I loved him so much it killed me more every day. And I think that’s why I couldn’t talk to him. I don’t deserve him. I blamed him when he didn’t even do anything wrong. I blamed him for loving me and after all he has been through, he definitely didn’t deserve that.

I buried myself in work and sometimes that made it worse.

I had referral sheets for every new client, to see where my marketing was going well, and they have all said Tristan Cox under family and friends. He was sending me so many clients, I had the upfront to get a new space and cater to those new clients, all because of him.

My shop was bigger, and while I still grew a lot of the flowers myself, I started outsourcing.

Ivy helped me a lot.

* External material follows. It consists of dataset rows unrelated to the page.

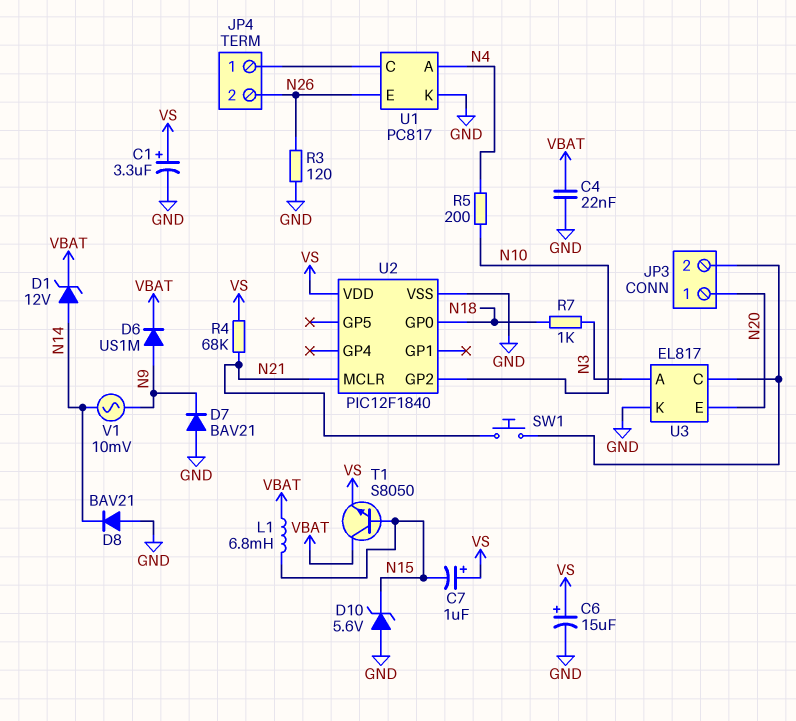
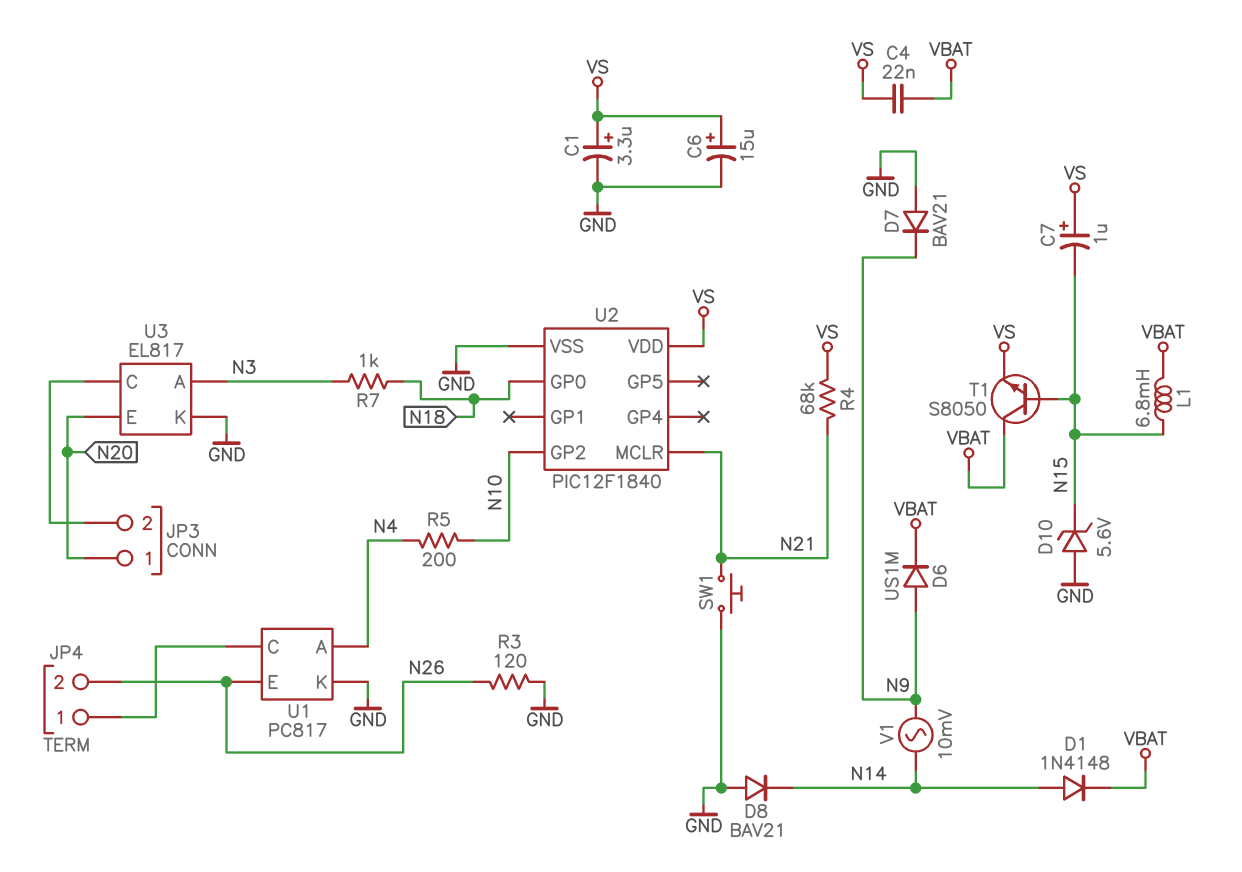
C4: 22nF (GND, VBAT) -> 22nF (VBAT, VS)
D1: zener 12V (A N14, K VBAT) -> diode 1N4148 (A N14, K VBAT)
SW1: button (JP3/2, N21) -> button (GND, N21)

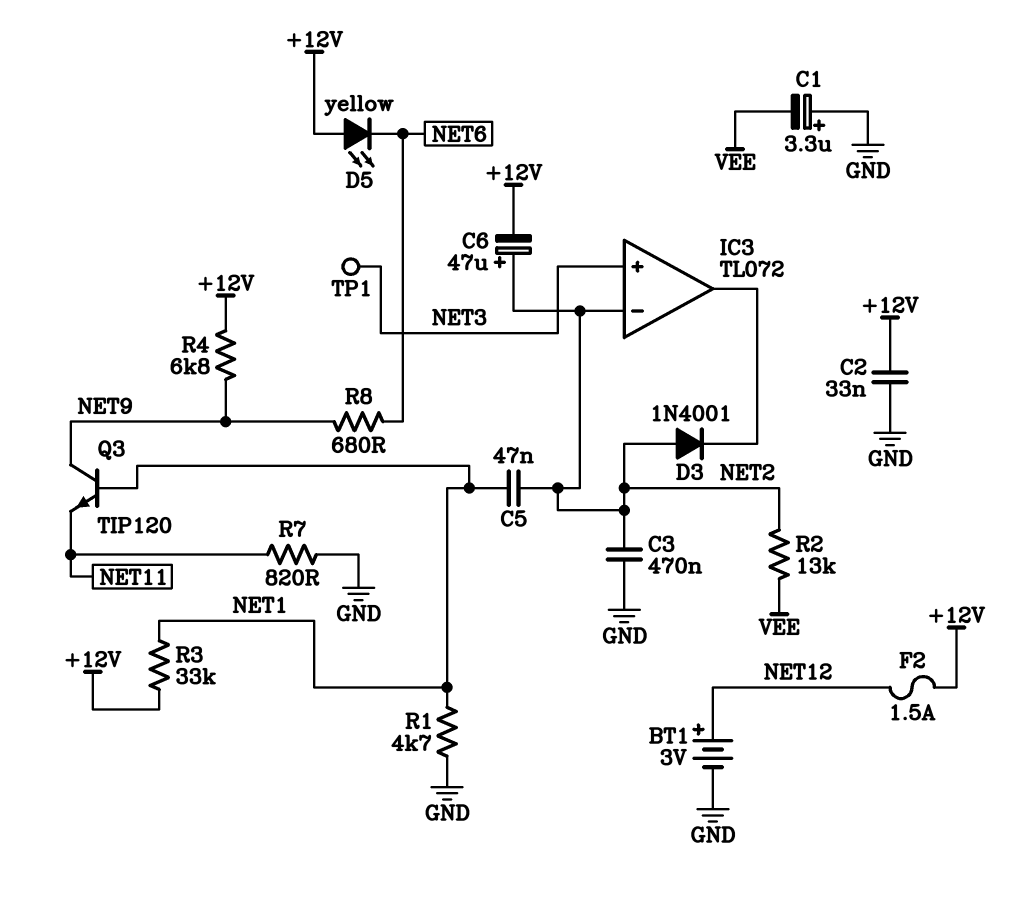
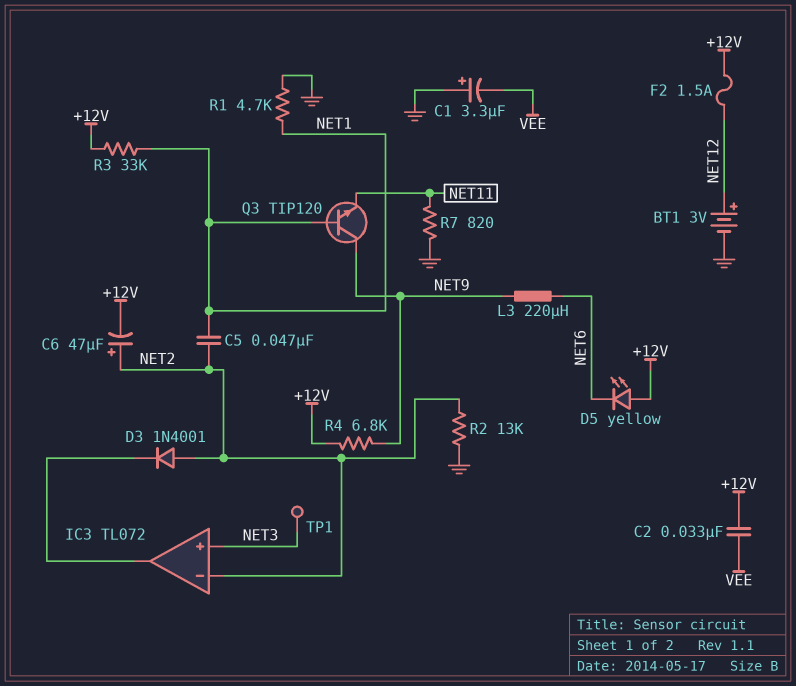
C2: 33nF (+12V, GND) -> 33nF (+12V, VEE)
C3: 470nF (GND, NET2) -> none
L3: none -> 220uH (NET6, NET9)
R2: 13k (NET2, VEE) -> 13k (GND, NET2)
R8: 680 (NET6, NET9) -> none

She even quit her job to go into marketing and advertising, and I helped boost her resume by having her work for me.

She still loved fashion, but she loved the brains behind making it work even more. She planned on running her own runway shows one day. For the time being she organized everything but the flowers. I would have welcomed the distraction, but every time I looked at a check book I thought of Tristan and I burst into tears.

I had been crying a lot, you’d think I would have run out of tears. But I still cried myself to sleep every night. I’d wake up with swollen eyes and cry through breakfast because I saw all of his missed calls. He hadn’t stopped calling.

When I answered that weird number, I heard his voice and freaked out. I couldn’t talk to him because I felt stupid.

I was stupid to think I could have him. I came home every night, thinking we could be having dinner together. We could be sleeping in the same bed, we could be having breakfast, fighting over the shower and then end up sharing before going off to work. Texting each other and falling more and more in love every day. I was stupid, and I couldn’t face him.

So, I distracted myself with work and the business got bigger than I could have ever imagined, for that I was happy. I wanted to make my mother proud. I wanted to beg for Tristan’s forgiveness, but he was such a good man, I know he wasn’t even angry. But he should have been.